Наконец до Эдит даже через странички интересного романа дошло, что Франё, тающий перед ней от обожания, что-то скрывает. Она подняла голову от книги и спросила обычным голосом:
— В чем дело, Франё?
И он так же небрежно — но нарочито небрежно — произнес:
— Эдит, ты теперь не еврейка.
— Да что ты говоришь! — Эдит захлопнула книгу, села.
Франё опустился на колено, руку ей поцеловал, сказал с жаром, словно в любви открывался:
— Теперь, Эдит, тебе не надо бояться законов. И звезду ты не будешь носить. Я принес тебе арийские документы. Понимаешь, меня осенила гениальная мысль…
Франё ждал, что она бросится ему на шею.
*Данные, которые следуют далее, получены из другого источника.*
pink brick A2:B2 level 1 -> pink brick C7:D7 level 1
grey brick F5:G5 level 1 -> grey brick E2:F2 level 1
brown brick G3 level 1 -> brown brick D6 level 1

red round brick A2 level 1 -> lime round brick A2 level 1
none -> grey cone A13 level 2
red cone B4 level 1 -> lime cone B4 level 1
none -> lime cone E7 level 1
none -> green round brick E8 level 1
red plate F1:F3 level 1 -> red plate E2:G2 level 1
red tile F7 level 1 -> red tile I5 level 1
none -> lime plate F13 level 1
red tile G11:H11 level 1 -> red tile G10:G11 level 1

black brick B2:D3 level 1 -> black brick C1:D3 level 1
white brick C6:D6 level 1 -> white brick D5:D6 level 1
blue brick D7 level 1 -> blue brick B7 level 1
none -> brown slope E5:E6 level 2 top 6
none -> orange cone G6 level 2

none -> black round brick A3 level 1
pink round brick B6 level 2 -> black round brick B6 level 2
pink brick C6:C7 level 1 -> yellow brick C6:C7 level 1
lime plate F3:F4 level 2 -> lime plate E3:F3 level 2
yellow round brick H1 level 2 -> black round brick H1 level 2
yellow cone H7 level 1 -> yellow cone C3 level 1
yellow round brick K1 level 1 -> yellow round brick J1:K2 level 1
Но она не бросилась. Встала только, подняла его. Гениальная мысль Франё, арийские документы означали вместе с тем предложение вступить в брак. Эдит ничего не имела против, но именно поэтому не обняла его. Приняла из рук Франё свидетельство о крещении, прочитала раз, другой. Не верила своим глазам. Только удивление в ней возрастало. Повела глазами вокруг — зеркало подвернулось. И ничего лучшего не нашла Эдит, как посмотреться в зеркало! Такая мысль в такую минуту могла, конечно, прийти только женщине. И она смотрела на свое отражение удивленно, недоверчиво, приговаривая:
— Неужели правда не надо мне теперь бояться законов? И не надо носить звезду, как в гетто? Неужели я не еврейка больше?
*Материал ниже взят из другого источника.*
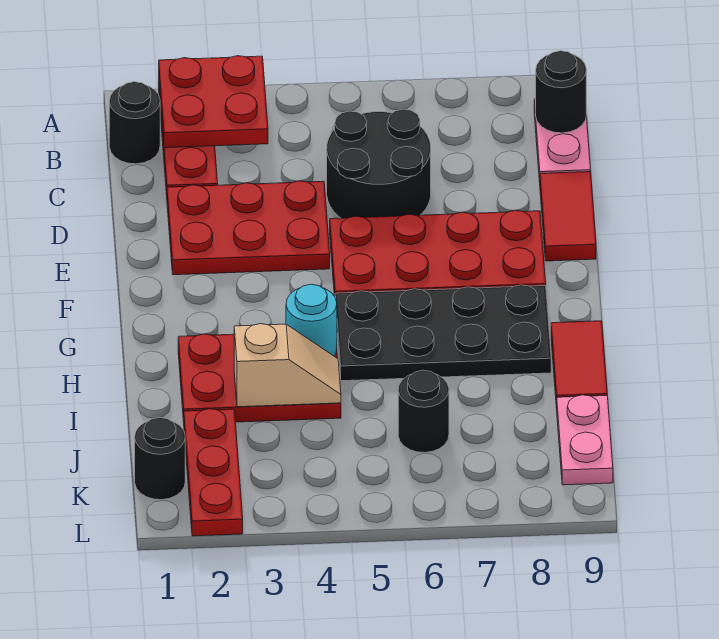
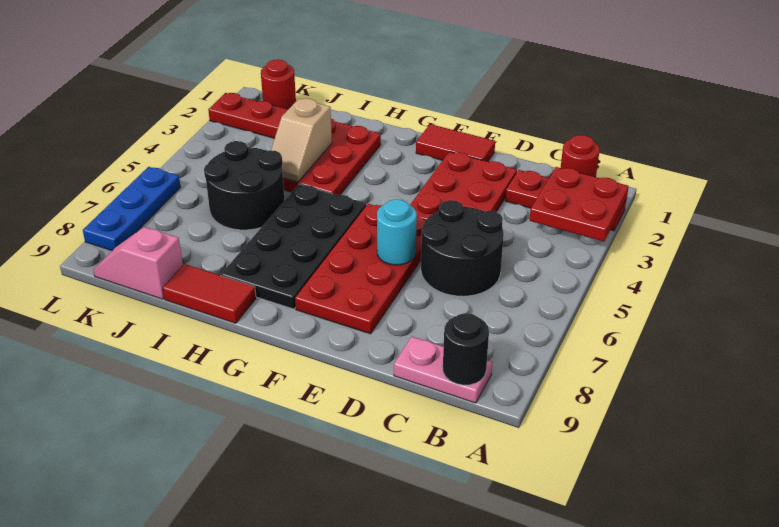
black round brick B1 level 1 -> red round brick B1 level 1
red tile D9:E9 level 1 -> red tile E1:F1 level 1
cyan round brick H4 level 2 -> cyan round brick E6 level 2
black round brick J6 level 1 -> black round brick I5:J6 level 1
pink plate J9:K9 level 1 -> pink slope J9:K9 level 1 top J
black round brick K1 level 1 -> red round brick K1 level 1
none -> blue plate L6:L8 level 1

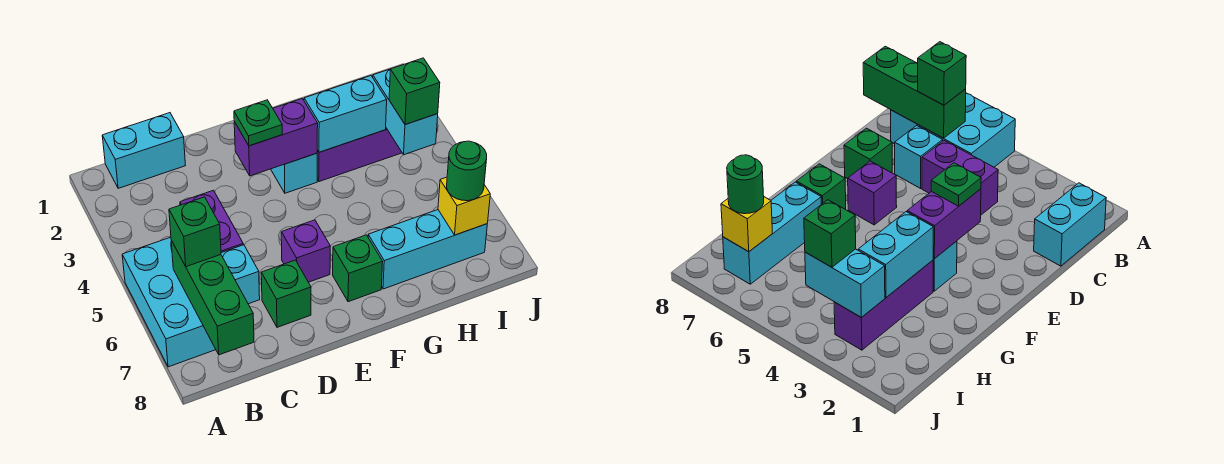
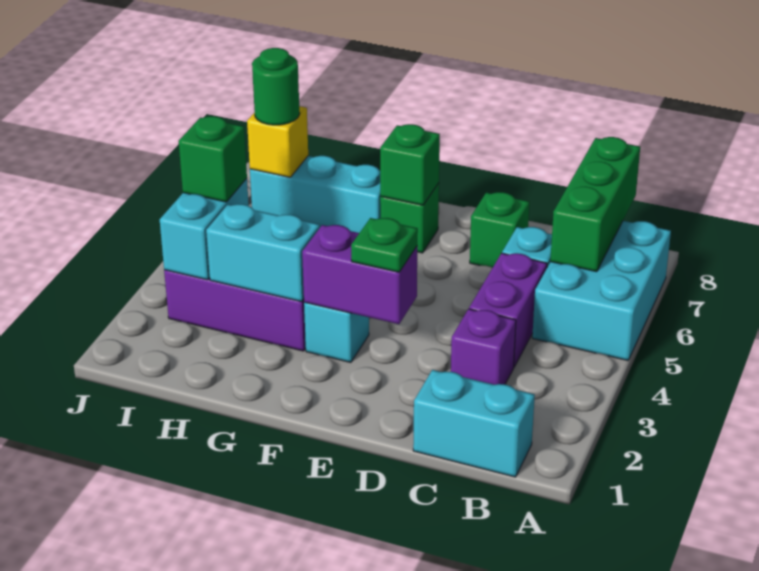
green brick B6 level 3 -> green brick F7 level 2
purple brick E6 level 1 -> purple brick C3 level 1

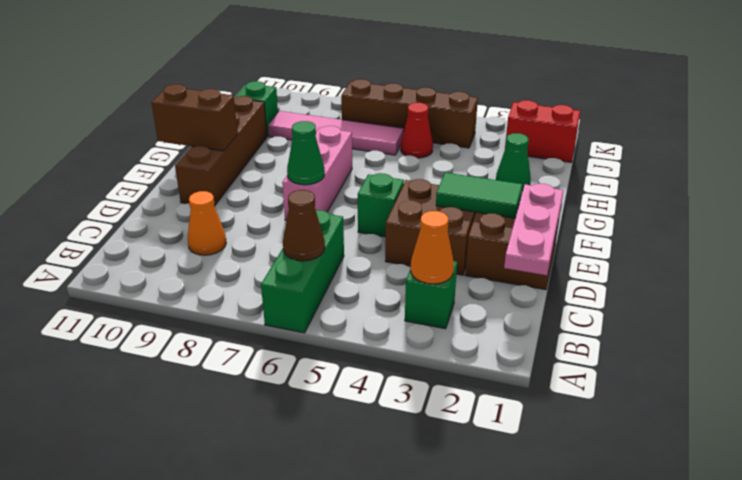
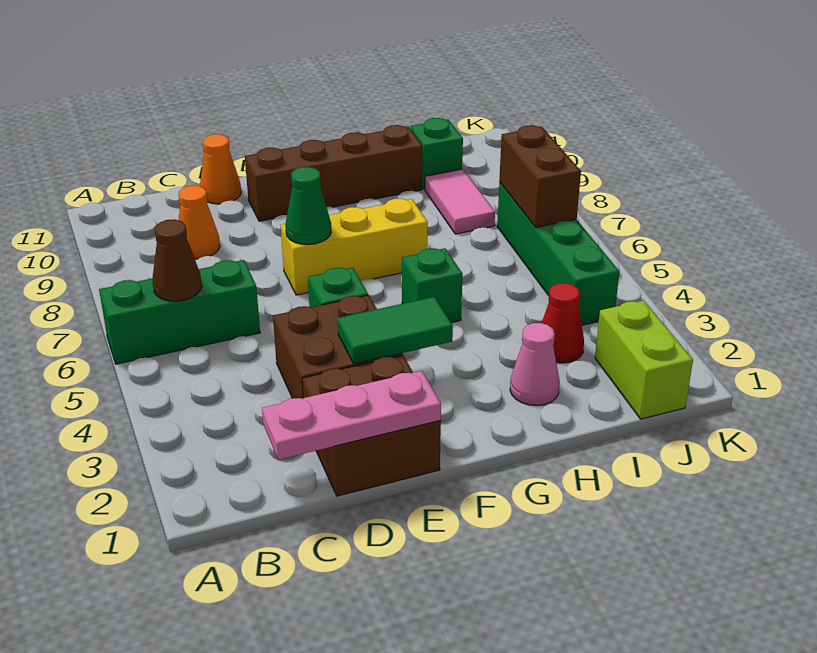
green brick B3 level 1 -> green brick G5 level 1
orange cone B3 level 2 -> orange cone D11 level 1
green tile E2:E3 level 2 -> green tile E3:F3 level 2
pink brick E7:G7 level 1 -> yellow brick E7:G7 level 1
brown brick F10:F11 level 2 -> brown brick J6:J7 level 2
green cone H2 level 1 -> pink cone H2 level 1
red cone I5 level 1 -> red cone I3 level 1
pink tile I6:I9 level 1 -> pink tile I8:I9 level 1
red brick J1:J2 level 1 -> lime brick J1:J2 level 1
brown brick J4:J7 level 1 -> green brick J4:J7 level 1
— Нет, Эдит, — тихо ответил Лашут.
Теперь они могут пожениться. Уедут, поселятся там, где никто их не знает. Там, где никто их не знает, будут жить без опаски… И Франё выпалил залпом, как пришла ему в голову гениальная мысль.
Эдит овладело как бы тяжелое утомление. Не осталось сил даже на то, чтоб поживее выразить свое изумление, хотя Франё вполне заслужил, чтоб она изумлялась и радовалась. Если можно этому верить, то Франё придумал гениальную вещь. Такую вещь не придумает юрист, адвокат — только Франё. Он действительно очень сильно любит ее.
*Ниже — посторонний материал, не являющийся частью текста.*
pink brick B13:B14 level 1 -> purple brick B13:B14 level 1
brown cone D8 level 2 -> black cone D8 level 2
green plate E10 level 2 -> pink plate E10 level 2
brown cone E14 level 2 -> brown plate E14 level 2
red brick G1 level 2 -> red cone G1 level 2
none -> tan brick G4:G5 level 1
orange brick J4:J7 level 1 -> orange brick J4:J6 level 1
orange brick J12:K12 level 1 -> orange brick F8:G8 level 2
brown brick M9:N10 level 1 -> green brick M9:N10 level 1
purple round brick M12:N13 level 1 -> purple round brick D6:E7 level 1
Стояла Эдит перед зеркалом, будто оцепенела. Никак не могла освоиться с мыслью, что открылась ей возможность ускользнуть от судьбы. Сзади нее стоял Франё. Чем дольше она слушала, тем более вырастал он в ее глазах, и охватывало Эдит восхищение перед этим человеком. Мало-помалу она поверила наконец, что держит в руках бумагу, которой можно заслониться от судьбы еврейской девушки. Выйдет замуж за Франё и, как его жена, не будет считаться еврейкой. Действительно… Но нет, это просто мечты…
«Еврейка я или нет?» — спросила Эдит свое отражение. Пышные волосы могли бы принадлежать и нееврейке, хотя и были рыжеваты. Веснушки на лице. Нос, верхняя часть щек обрызганы веснушками, даже рябит в глазах. «Веснушчатая ты, да красивая», — тихонечко, но явственно сказал ей внутренний голос. «И веснушки мои хорошенькие, нравятся. Быть может, они — признак еврейской крови?» — спросила она себя с возрастающим опасением. «Вон даже через пудру проглядывают»… Эдит стянула волосы на затылке. И — показалось ей — сразу выступил, вырос нос. Нос у нее был с горбинкой. По всем правилам и представлениям о носах он — еврейский, и таким и следовало его считать. Эдит рассматривала его очертания спереди, сбоку. Ноздри ее подрагивали. Красивые, тонкие, они жадно, ненасытно вдыхают воздух, но, объективно говоря, они — типично семитские.
Долго стояла Эдит перед зеркалом, долго рассматривала себя, долго размышляла. И вовсе не удивительно, что все заслонила мысль, что у нее еврейский нос. Она рассмеялась, как сумасшедшая.
— А все-таки я еврейка, это судьба. Кончено. И ничто мне тут не поможет.